From Mark Schwarzer’s body-on-the-line stops to John Aloisi’s ice-cool penalty in 2005, Aussie teams have shown courage in spades. It’s therefore a pity that they are timid in one particular area of football: heading the ball.
It starts at the top. Coaches are afraid, and their fear infects the players. Clubs end up hamstrung because of this.
Consider this scenario. A keeper punts a long kick upfield from a restart. The players gather at the drop zone, waiting in anticipation. A scene repeated ad infinum in world football.
Yet here is where Aussie teams differ from their Asian counterparts. Whereas Korean and Japanese teams tend to chest the ball down or control the ball with their foot, Australians smack their foreheads against the ball.
This is not an isolated example. In every situation where the player has a choice between heading and controlling the ball, Austrlians head nine times out of ten.

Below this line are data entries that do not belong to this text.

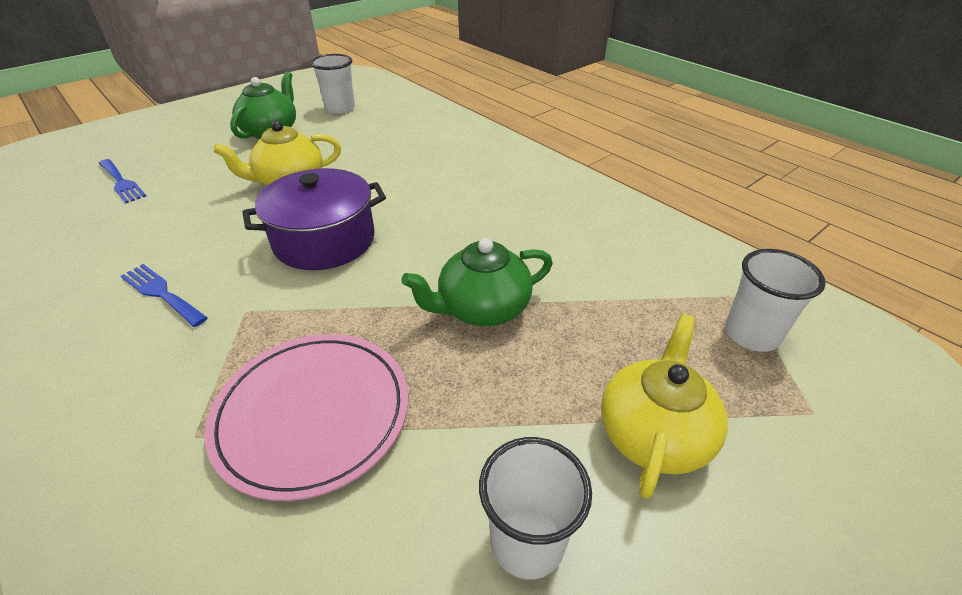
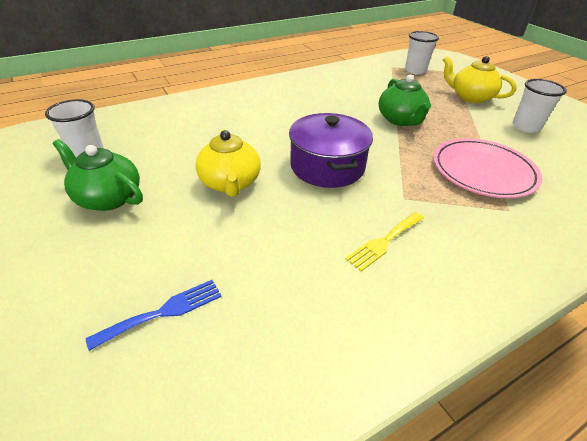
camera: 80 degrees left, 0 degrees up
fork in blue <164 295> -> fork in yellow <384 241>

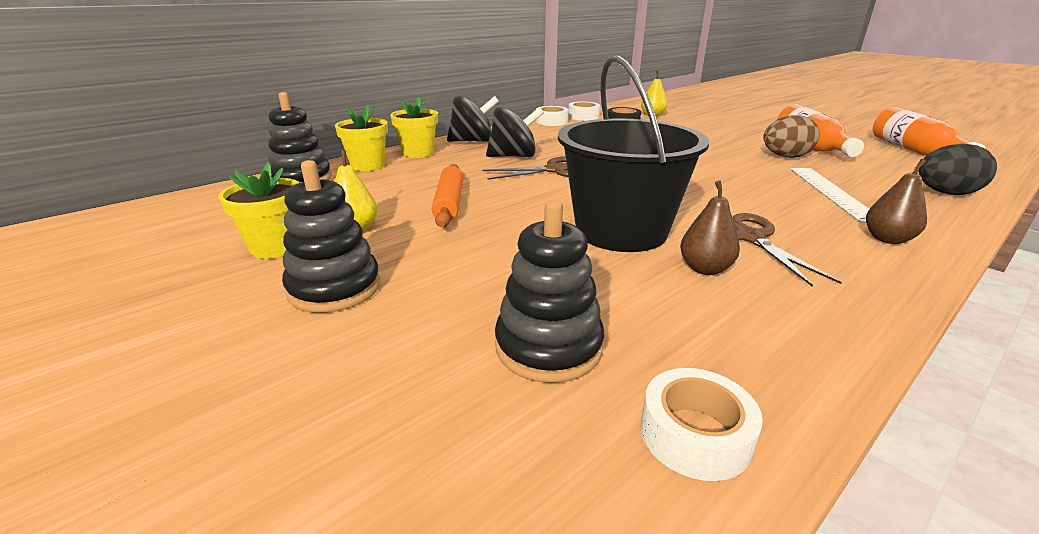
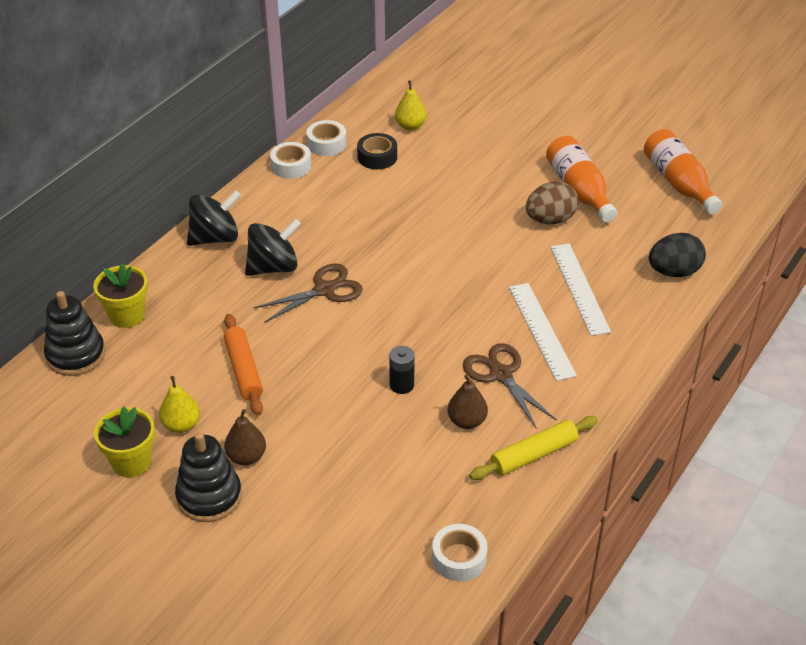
camera: 15 degrees left, 15 degrees up
pear in brown <896 201> -> pear in brown <245 437>, relocated
bucket in black <633 153> -> battery in black <402 370>
none -> rolling pin in yellow <533 448>
none -> ruler in white <543 332>
flower pot in yellow <414 127> -> none
stacking toy in black <549 291> -> none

Leaving aside the concern that excessive heading of the ball is linked to brain injury, there’s another problem with this: it’s a cop-out. It’s the easy choice.
It’s why Japanese and Korean teams have technique streets ahead of Australian ones – it’s because they take the harder option. They opt to control the ball. Sure, its stressful and high risk, but its precisely this pressure that allows them to develop the skill of controlling a ball under pressure.
And this is something Aussie coaches need to realise instead of reverting to dated tactics like, “Smithy, head the damn ball away!”.